Yazının Devamını Oku 14 Nisan 2010
WASHINGTON’da toplanan Nükleer Güvenlik Zirvesi bizi: i) İran’a karşı alınabilecek olası tedbirler karşında Türkiye’nin iki arada bir derede kalma ihtimali ve ii) Ermenistan ve ABD ile 24 Nisan öncesi yapılacak son pazarlıklara olanak sağlaması açısından ilgilendiriyor ama Zirve ile ilgili olarak dünya işin özüne yoğunlaşıyor. Ben bugün özellikle ev sahibi ülke (ABD) Nükleer Güvenlik Zirvesi’ne ne anlam veriyor, onu irdelemeye çalışacağım. Perşembe günü de Zirve’yi Türkiye açısından ele alacağım.
* * *
ABD ve Rusya’nın silah depolarında bulunan 20.000 üzerinde nükleer silah dışında bütün dünyada kabaca 120.000 atom bombası yapabilecek 2.100 ton
malzemenin bulunduğu hesaplanıyor. Her bir bomba da tek bir bavula sığabiliyor. Tehdit çok büyük!

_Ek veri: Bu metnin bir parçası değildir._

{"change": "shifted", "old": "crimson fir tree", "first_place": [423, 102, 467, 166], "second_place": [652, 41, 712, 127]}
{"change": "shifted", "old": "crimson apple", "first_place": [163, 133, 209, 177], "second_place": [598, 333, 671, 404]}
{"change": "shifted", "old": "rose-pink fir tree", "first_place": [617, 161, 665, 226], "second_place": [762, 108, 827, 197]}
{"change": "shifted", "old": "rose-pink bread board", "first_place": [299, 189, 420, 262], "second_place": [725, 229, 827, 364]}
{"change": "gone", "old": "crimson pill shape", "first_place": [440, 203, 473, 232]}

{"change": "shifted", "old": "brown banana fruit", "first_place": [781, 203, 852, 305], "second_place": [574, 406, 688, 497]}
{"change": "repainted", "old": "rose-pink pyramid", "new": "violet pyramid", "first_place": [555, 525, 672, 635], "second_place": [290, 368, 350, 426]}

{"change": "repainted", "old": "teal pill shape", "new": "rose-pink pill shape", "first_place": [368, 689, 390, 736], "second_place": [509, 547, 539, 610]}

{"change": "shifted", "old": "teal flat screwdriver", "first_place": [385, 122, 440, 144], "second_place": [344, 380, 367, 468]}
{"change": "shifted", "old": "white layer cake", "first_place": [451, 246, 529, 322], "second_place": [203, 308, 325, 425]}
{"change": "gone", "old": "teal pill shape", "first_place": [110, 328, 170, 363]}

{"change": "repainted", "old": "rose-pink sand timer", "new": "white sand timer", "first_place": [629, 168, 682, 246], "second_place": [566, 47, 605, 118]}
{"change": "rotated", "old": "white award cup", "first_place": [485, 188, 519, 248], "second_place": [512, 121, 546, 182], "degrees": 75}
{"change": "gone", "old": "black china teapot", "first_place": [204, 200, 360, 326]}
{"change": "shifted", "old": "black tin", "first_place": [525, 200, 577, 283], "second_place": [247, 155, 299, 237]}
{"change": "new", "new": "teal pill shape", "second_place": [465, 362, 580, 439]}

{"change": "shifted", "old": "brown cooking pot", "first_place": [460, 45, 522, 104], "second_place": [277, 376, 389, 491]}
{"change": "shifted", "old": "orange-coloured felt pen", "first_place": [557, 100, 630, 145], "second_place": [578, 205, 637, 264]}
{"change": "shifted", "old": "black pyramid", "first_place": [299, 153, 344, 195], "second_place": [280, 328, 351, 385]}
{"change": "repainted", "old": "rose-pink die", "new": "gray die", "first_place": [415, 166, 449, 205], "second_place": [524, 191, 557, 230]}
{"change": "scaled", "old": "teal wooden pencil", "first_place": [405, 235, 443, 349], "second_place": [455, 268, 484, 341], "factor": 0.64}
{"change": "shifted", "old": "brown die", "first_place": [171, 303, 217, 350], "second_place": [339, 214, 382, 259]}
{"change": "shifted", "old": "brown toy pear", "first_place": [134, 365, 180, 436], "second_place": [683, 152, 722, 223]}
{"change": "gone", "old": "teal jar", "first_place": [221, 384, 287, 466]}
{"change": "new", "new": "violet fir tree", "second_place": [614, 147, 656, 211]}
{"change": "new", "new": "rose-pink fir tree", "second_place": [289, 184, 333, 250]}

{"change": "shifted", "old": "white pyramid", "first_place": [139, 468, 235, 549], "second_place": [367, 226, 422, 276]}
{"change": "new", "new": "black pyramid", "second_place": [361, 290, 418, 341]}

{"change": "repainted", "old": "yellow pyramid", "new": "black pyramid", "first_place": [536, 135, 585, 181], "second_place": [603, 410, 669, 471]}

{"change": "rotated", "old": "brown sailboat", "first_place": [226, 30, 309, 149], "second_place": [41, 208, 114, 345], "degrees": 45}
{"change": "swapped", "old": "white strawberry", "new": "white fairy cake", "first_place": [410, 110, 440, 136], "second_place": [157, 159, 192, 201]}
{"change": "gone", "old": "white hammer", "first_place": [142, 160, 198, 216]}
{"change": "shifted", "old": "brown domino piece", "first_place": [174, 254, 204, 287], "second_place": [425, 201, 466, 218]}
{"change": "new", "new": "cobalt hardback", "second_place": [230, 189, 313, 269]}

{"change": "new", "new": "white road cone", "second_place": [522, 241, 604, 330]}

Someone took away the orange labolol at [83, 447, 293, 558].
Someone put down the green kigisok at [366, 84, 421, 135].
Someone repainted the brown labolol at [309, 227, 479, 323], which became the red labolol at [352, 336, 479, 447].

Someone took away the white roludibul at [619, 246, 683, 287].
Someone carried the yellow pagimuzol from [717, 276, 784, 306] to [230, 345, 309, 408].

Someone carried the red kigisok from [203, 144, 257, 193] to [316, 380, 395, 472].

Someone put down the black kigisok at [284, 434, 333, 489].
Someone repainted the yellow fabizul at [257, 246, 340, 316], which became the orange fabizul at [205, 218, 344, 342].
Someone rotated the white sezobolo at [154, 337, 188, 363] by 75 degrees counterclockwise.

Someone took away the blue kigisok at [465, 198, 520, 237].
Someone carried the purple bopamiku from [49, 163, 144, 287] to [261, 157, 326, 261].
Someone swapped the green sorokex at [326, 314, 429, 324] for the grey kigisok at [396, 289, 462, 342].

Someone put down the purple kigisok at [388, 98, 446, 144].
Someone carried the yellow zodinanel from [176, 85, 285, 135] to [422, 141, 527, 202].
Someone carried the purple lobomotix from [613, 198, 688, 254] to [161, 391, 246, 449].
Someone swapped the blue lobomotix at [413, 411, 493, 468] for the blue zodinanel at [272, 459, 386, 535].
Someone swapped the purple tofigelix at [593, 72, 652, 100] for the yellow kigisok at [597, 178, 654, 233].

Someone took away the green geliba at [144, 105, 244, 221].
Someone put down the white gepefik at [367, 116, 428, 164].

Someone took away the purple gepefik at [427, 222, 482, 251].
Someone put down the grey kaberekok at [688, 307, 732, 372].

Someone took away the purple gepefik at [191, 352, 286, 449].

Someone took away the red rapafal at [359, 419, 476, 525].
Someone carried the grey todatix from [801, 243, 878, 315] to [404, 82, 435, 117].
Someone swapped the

Ancak, nükleer silah üretme konusunda hiçbir kısıt/kural tanımadıklarına inanılan, bunun için de Zirve’ye davet edilmeyen İran, Kuzey Kore, Suriye öncelikle
korkulan unsurlar değil.
11 Eylül sonrası “korku”nun merkezinde terörist örgütlerin bir gün nükleer silah satın alabilme veya çalabilme ihtimali yatıyor. Zirvenin toplanmasının esas nedeni de bugüne dek bu konuda ciddi hiçbir şeyin yapılmamış olması.
Başkan Obama’nın açıkladığına göre işin özü, ABD’nin karşı karşıya olduğu en büyük tehdidin bir terörist örgütün günün birinde nükleer silah sahibi olmasıdır.
* * *
Bu açıdan bakıldığında Zirve’de merkeze oturan iki ülke önce Pakistan, sonra Hindistan oluyor.
Pakistan bir yandan elindeki silah ve nükleer araştırma merkezlerinin El Kaide ve Taliban’a karşı savunmasız kalmaması için mücadele verirken öte yanda nükleer silah yapımını güçlendirecek yakıt depolarının sayısını ve gücünü artırmaya çalışıyor.
Ancak, bütün dünya biliyor ki, hem El Kaide, hem Taliban Pakistan’ın nükleer merkezlerine sızmak için pusuda yatmış bekliyorlar.
Pakistan ısrarla Hindistan karşısında nükleer gücünü artırması gerektiğini savunuyor. Zira, Bush döneminde ABD ile Hindistan arasında imzalanan nükleer anlaşma ile iki ülke arasındaki uzun ömürlü moratoryuma son verildi ve ABD, Hindistan’a nükleer silah üretimi için büyük ihtiyaç duyduğu yakıt ve teknolojiyi temin etmeye başladı.
Zirve başlamadan bir gün önce Başkan Obama hem Pakistan, hem de Hindistan liderleri ile özel toplantı yaptı.
* * *
ABD’nin kendi dışında 46 ülkeyi davet ettiği Zirve’de dünyada nükleer silah üretiminde hassas bir denge kurma konusu etrafında Obama’nın diplomatik hüneri test edilecek. Bu konuda göstereceği başarı uluslararası arenada kendisine büyük prestij sağlayacak. Ancak, bu başarıyı sağlarken Başkan’ın ülkesindeki şahinleri de ABD’nin güvenliğinden taviz vermediğine dair ikna etmiş olması gerekiyor.
* * *
Nükleer Güvenlik Zirvesi 1945’te Franklin D. Roosevelt’in dünya liderlerini San Francisco’da toplamasından beri ABD’nin tertip ettiği en büyük zirve.
Roosevelt zirveden iki hafta önce vefat etmişti ama o zirve bugünkü Birleşmiş Milletler’i doğurmuştu.
Başkan Obama da dünyayı nükleer tehditten kurtarmak uğruna her yıl 1 milyar dolar ayıracağını seçimlerden evvel duyurarak “bu davaya” baş koyduğunu ilan etmişti!
Bakalım, Obama bir Roosevelt mi, yaşayıp göreceğiz!